One serious complication is graft stenosis, which can lead to chest pain, heart attack, or cardiac death. Other possible risks associated with coronary artery bypass graft surgery include:
- Bleeding during or after the surgery
- Blood clots that can cause heart attack, stroke, or lung problems
- Infection at the incision site
- Breathing problems
- Cardiac dysrhythmias/arrhythmias (abnormal heart rhythms)
A study compared the 10 year survival of patients who received an internal mammary artery to left anterior descending artery graft versus those who received saphenous venous grafts (SVG) alone. They found improved survival rates in arterial versus venous grafts as summarized below:
- One vessel disease – 93 versus 88 percent for SVGs
- Two vessel disease – 90 versus 80 percent
- Three vessel disease – 83 versus 71 percent
This graph illustrates the success of an arterial vs vein graft over 10 years. The Internal Mammary Artery had a significantly higher rate of success over the saphenous vein graft.
Two other studies found the benefits of survival in arterial versus venous grafts persisted after 15 and 20 years. The Coronary Artery Surgery Study followed patients 15 years after surgery. They found a 64% survival in patients with arterial grafts versus 53% in those with venous grafts. Not only did they have improved survival but they also had fewer rates of re-operations and lower recurrence of heart attack or chest pain.
The age of a saphenous vein graft plays a major role in the patency of the graft. About 65 to 80 percent of SVGs stay patent for five years after the operation. With 50 percent remaining patent for 15 years. Vein occlusions can happen between one month and one year surgery. There are many factors that can contribute to this process.
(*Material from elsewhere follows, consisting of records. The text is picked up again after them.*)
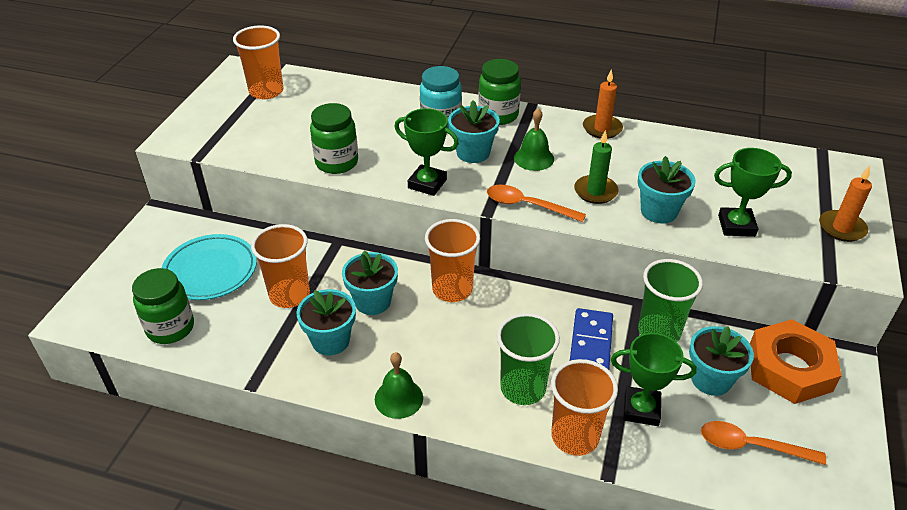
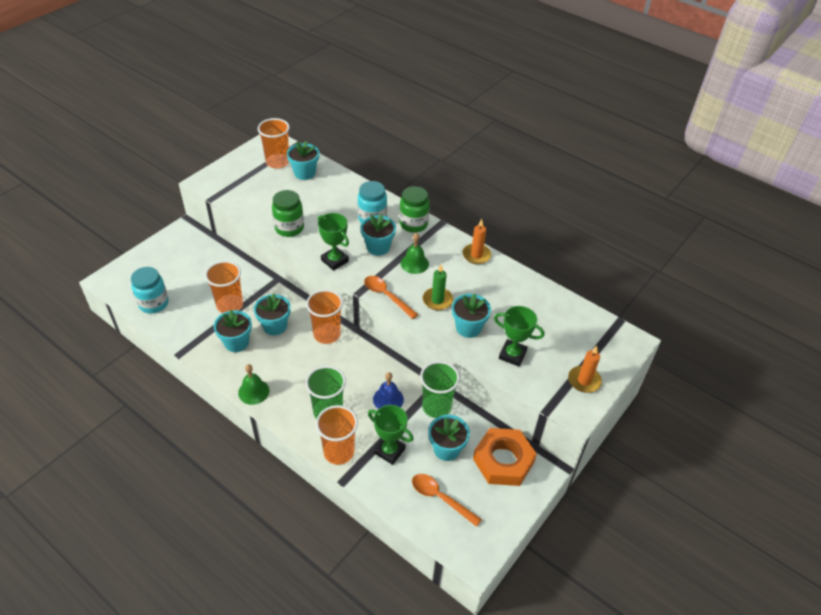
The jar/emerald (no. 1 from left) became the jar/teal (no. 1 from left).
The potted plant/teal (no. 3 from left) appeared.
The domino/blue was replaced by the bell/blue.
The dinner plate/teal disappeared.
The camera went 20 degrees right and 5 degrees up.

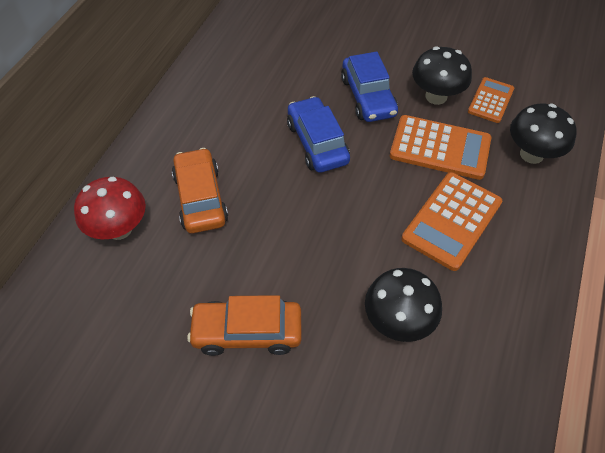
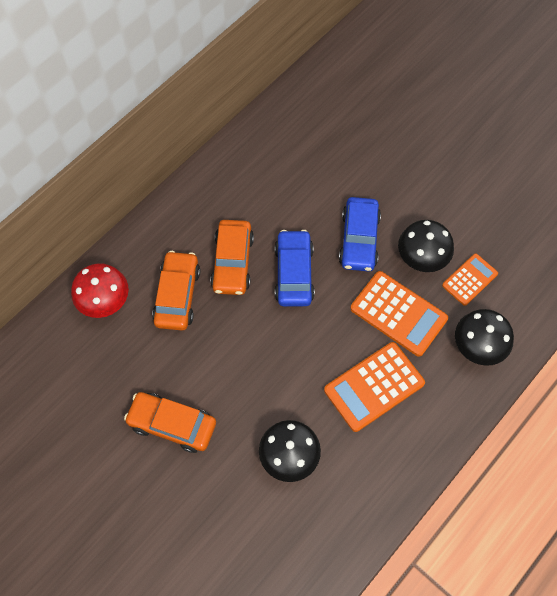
The automobile/orange (no. 3 from left) appeared.
The camera went 20 degrees right and 10 degrees up.

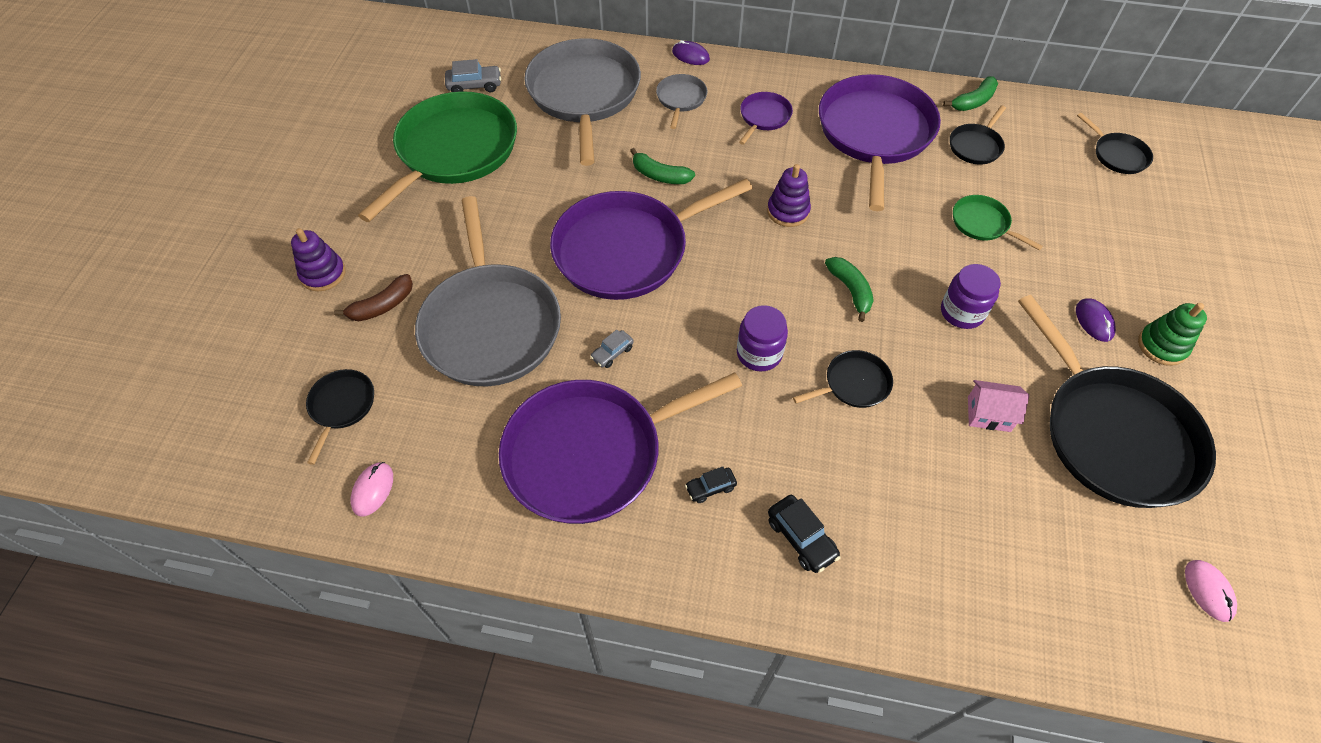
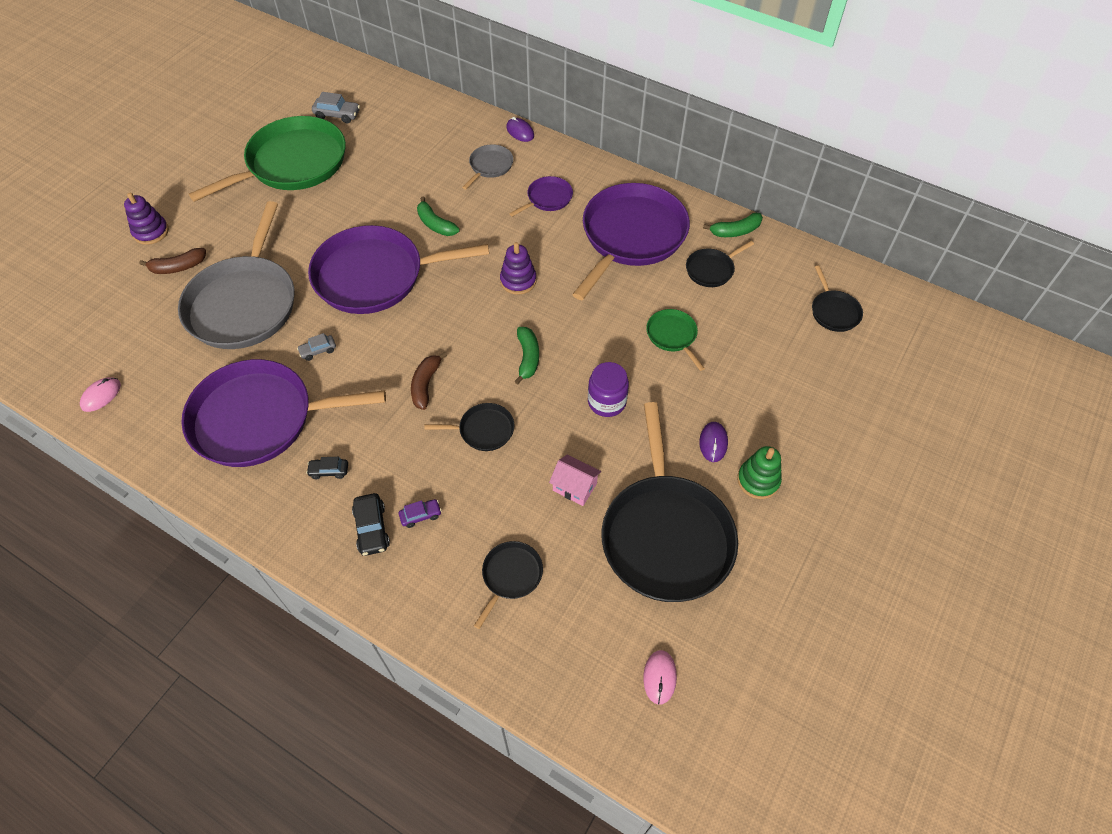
The automobile/purple appeared.
The jar/purple (no. 1 from left) was replaced by the banana/brown (no. 2 from left).
The pan/jet-black (no. 1 from left in the first image) moved.
The pan/grey (no. 2 from left) disappeared.
The camera went 20 degrees right and 0 degrees up.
They include platelet aggregation, growth factor secretion, and endothelial dysfunction. Occlusions that occur after the first year due to areas developing lipid deposits followed by atherosclerotic like plaque. After the first year SGVs will slowly obstruct at a rate of 2% per year.
Long term graft patency is much greater with arterial grafts than venous grafts. Arterial grafts have a 98 percent patency rate for 10 years. With such a high success rate, an attempt is usually made to place at least one arterial graft in every patient who undergoes coronary artery bypass surgery.
While restenosis is a possible complication, there are various therapies available to reduce this risk. Medical therapy as well as lifestyle modifications can significantly improve survival rates after this procedure.
Antiplatelet agents such as aspirin decrease the incidence of early and late graft stenosis. The 2012 American College of Chest Physicians (ACCP) recommends 75 to 162 mg/day within 48 hours of the procedure and continued indefinitely. Aggressive control of atherosclerotic cardiovascular disease with statin medications can also delay the progression of graft disease. Patients who reduced their LDL-cholesterol to <100 mg/dL had a 30% reduction in revascularization procedures and 24% reduction in cardiac death. Other important therapies include blood pressure control, smoking cessation, and control of serum glucose in diabetics.